Greater Manchester Police described the device as "incredibly lifelike" but confirmed it "wasn't viable".
The Sir Alex Ferguson Stand and the Stretford End were evacuated before the game and sniffer dogs brought in.
Kick-off, due at 15:00 BST, was delayed and shortly afterwards the match was abandoned on police advice.
A bomb disposal team carried out the explosion at about 16:30 BST.
Just under two hours earlier, an "operation red code" alert had been heard over the public address system, and the players who were warming up had left the field.
Fans were then advised that, because of "the discovery of a suspect package in the north-west quadrant of the ground, the match has been abandoned for today on police advice".
Supporters who were still in the ground were advised to stay in their seats while the forecourt was cleared of fans who had been in the two stands that were evacuated.
While the evacuation was occurring, Manchester United executive vice-chairman Ed Woodward spoke to Premier League chairman Richard Scudamore about the game being called off, BBC Sport's football correspondent Phil McNulty revealed.
The Premier League has announced it is looking to rearrange the match as soon as possible.
"The game will definitely need to be played but there are logistical issues that need to be resolved," a statement read.
However, they cannot even start to begin discussing them until the police have done what they need to do here [at Old Trafford]."
Speaking before the controlled explosion was carried out, assistant chief constable John O'Hare of Greater Manchester Police said their priority "was to ensure the safety of everyone in the stadium and surrounding area".
He said "military colleagues" were assisting with the incident, adding: "We don't make these decisions lightly and we have done this today [abandoned the match] to ensure the safety of all those attending."
United players were seen leaving the ground shortly after 16:30 BST. BBC commentator Conor McNamara said he saw Bournemouth players and staff boarding their team bus outside Old Trafford around an hour later.
The south coast club later confirmed they would be flying back to Bournemouth on Sunday night.
'A dark day in Premier League history'
Manchester United had started Sunday with an outside chance of qualifying for next season's Champions League by finishing fourth in the Premier League.
However, Manchester City's draw against Swansea in their final game means United are effectively out of the running, with City three points clear of United and possessing a goal difference that is 18 better than that of their rivals.
Sean Bones, vice-chairman of the Manchester United Supporters' Trust, said: "It is obviously a dark day in Premier League history.
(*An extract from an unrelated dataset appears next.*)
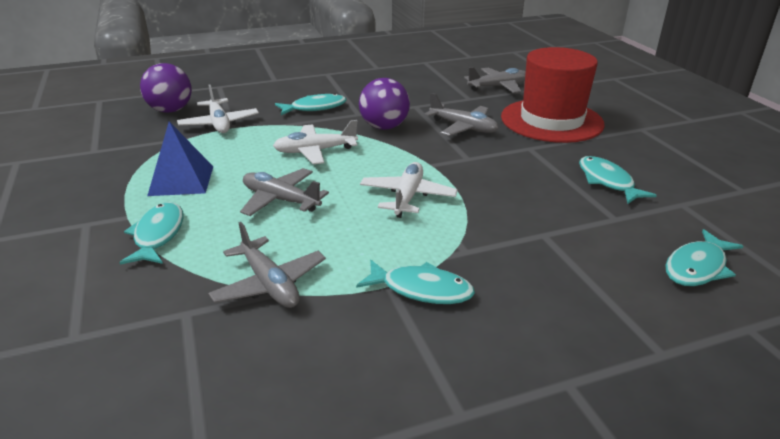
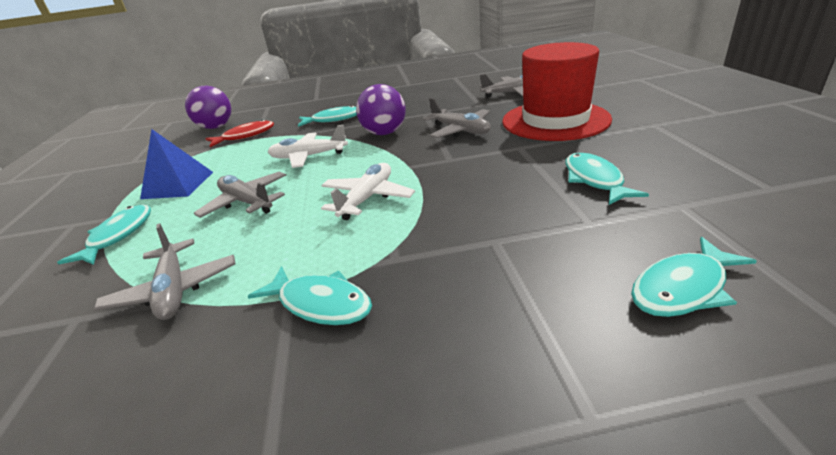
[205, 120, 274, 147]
We have obviously got to give our thanks to the club and the authorities for getting supporters out of the ground safely and home to their families.
"If it turns out there was a bomb at Old Trafford, it is obviously a concern that we have these type of people in our midst and it is going to have a huge effect on security at football matches in the future."
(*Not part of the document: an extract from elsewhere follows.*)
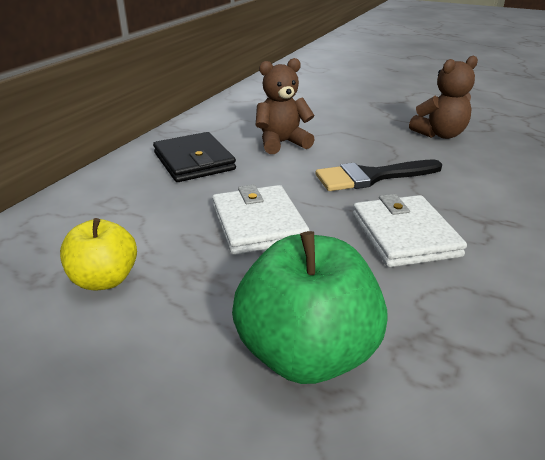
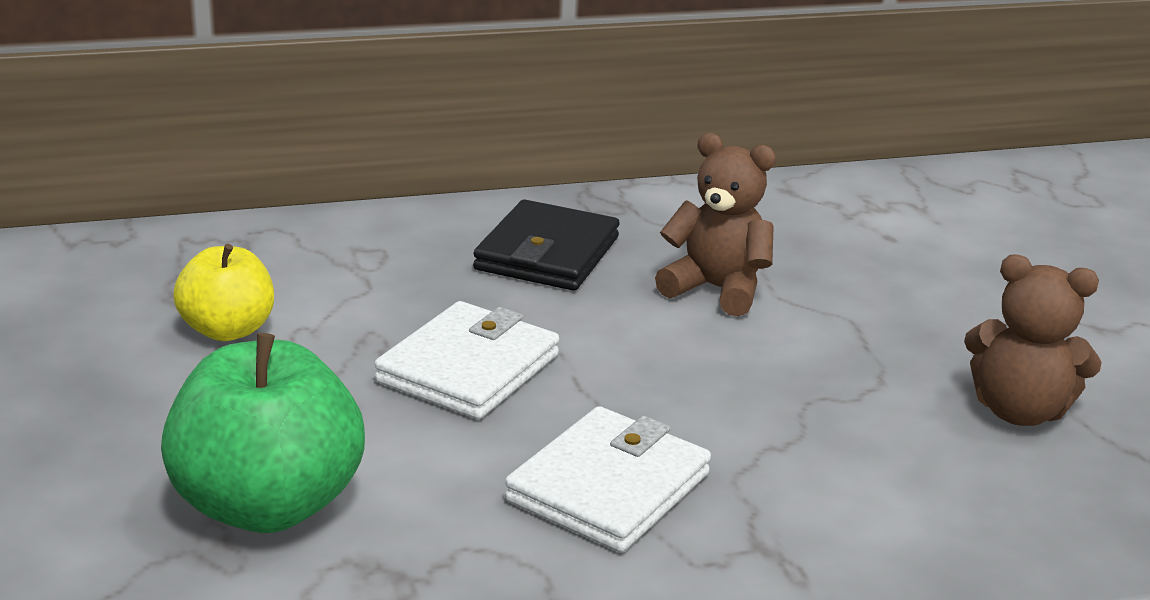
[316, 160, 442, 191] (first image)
The first indications that all was not well at Old Trafford came when stewards swung into action and fans were evacuated from the Stretford End.
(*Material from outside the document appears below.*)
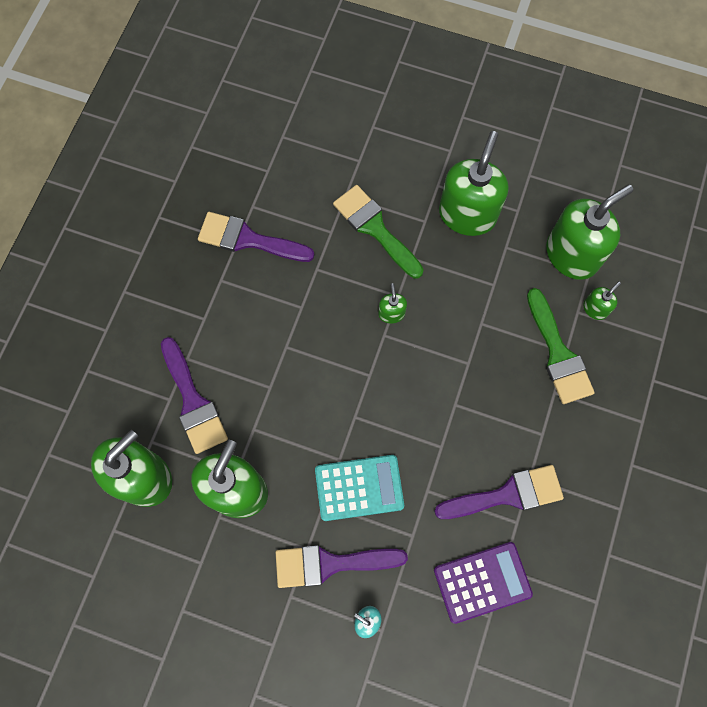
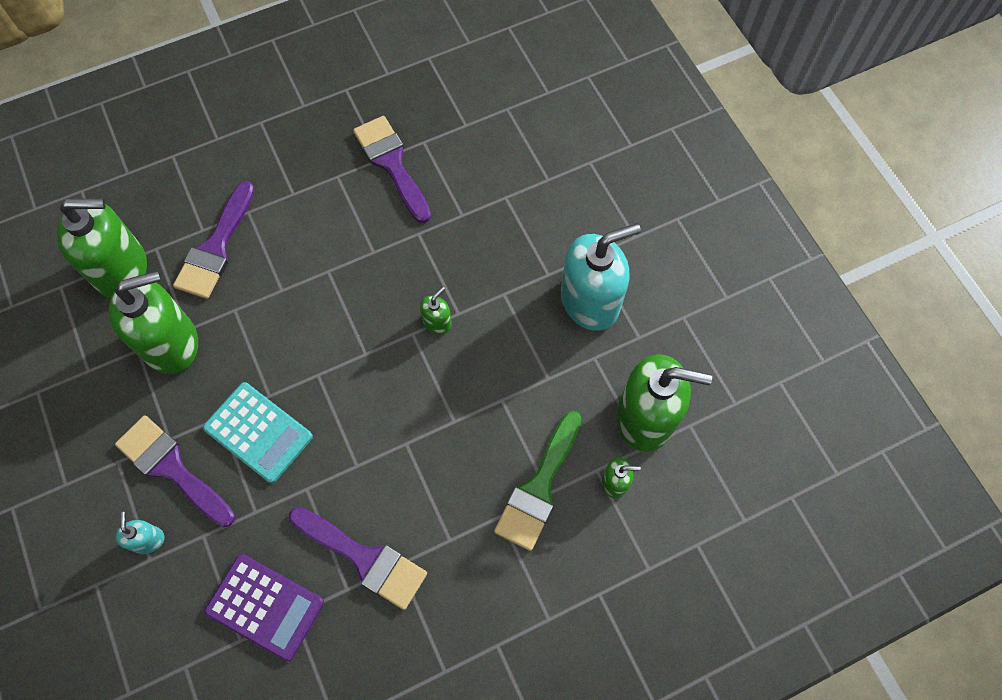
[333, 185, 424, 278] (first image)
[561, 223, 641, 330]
"Thousands of supporters were already inside Old Trafford when, in a well-organised drill, supporters in the giant Sir Alex Ferguson Stand were also moved out as a 'Code Red' operation was announced over Old Trafford's public address system.
"Those in the Sir Bobby Charlton Stand, where some had already gathered in the directors' box, and the East Stand, where the Bournemouth supporters were assembled, were told to stay calm and remain in their seats.
"Bournemouth's players had started their warm-up but they left the pitch swiftly once it became clear a security operation was under way as police moved in and a helicopter flew above the ground.
"Some Bournemouth fans were unhappy at the regular announcements to remain in their seats, especially after word had swept around Old Trafford that the game had been called off, but safety was understandably paramount.
"Once the official announcement was made to those still inside the stadium, there was an orderly exit, although roads around the ground remained cordoned off by police and stewards as fans were shepherded away from the area where police were carrying out an inspection of the suspect package."